Here we need only remind ourselves that the human writers wrote what God willed them to write so that He is Himself the guarantor of the truths they set down. And the first book of Scripture in its first sentence tells us:

In the beginning God made the heavens and the earth.

The Church has amplified this.
The Fourth Council of the Lateran defined that God

by His almighty power created together in the beginning of time both creatures,
the Spiritual and the Corporeal,
namely the Angelic and the earthly,
and afterwards
[deinde] the human,
as it were a common creature, composed of spirit and body.

So there WAS a first moment.
But how long ago?
Genesis does not say:
nor does the Church.

Men have thought to get a scriptural statement as to the age of the world by taking the age at which each of the patriarchs, from Adam onwards, begot a son and have worked out something like four thousand years as lying between the creation of Adam and the birth of Our Lord.
But we have no reason to think that the writer of the first book of the Old Testament was any more concerned to give us all the intervening names in the genealogy of Abraham than was the writer of the first book of the New Testament to give us all the intervening names in the genealogy of Christ Our Lord.
St.
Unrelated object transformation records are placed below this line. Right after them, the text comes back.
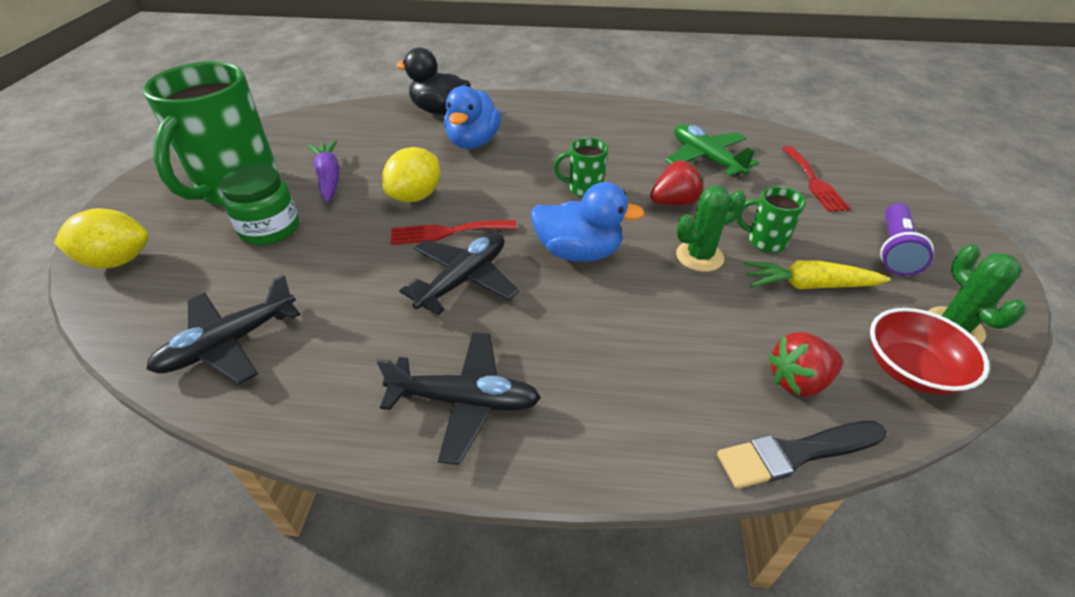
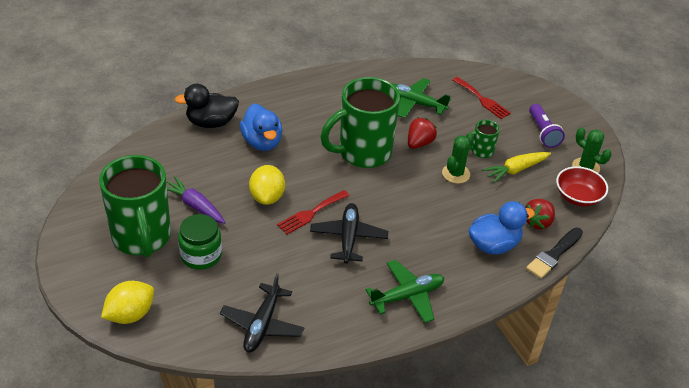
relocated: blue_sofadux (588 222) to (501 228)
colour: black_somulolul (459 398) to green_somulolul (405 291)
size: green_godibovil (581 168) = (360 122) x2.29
Matthew, as he tells us, makes a pattern of generations,
fourteen from Abraham to David,
fourteen from David to the captivity in Babylon,
fourteen from the captivity to Christ.
To keep the numbers equal he omits names.
He knew, and his Jewish readers knew, and he knew that they knew,
that his word "begot" occasionally jumps three or four generations.
He was not giving a measure of time.
His object was to establish a line of descent.
There is no reason why the writer of Genesis should not likewise have omitted names, and some reason to think that he did.
For he, too, has a pattern?
ten generations from Adam to the Flood,
ten generations from the Flood to Abraham.
His object, too, was to establish a line of descent, not to give a measure of time.
The truth is that Genesis is concerned with the things that matter vitally in God's own nature and in His dealings with the human soul, and the "date" of creation is not one of them.
That God is personal and distinct from His creation (as against pantheism),
that there is one God (as against polytheism),
that Evil is not a separate creative principle but arises in a misused will (as against dualism),
that God created sun and stars and sky and earth (as against nature worship);
that man is created by God,
that there was a first man, that woman like man is made in God's image,
what God planned for man, how man reacted to God's plan,
the effect upon the whole human race of man's reaction?
these things are of towering importance.
But how long ago did it all happen?
It would be interesting to know, of course - but it would be almost frivolous to think that it matters very much in comparison with the things that Genesis does tell us.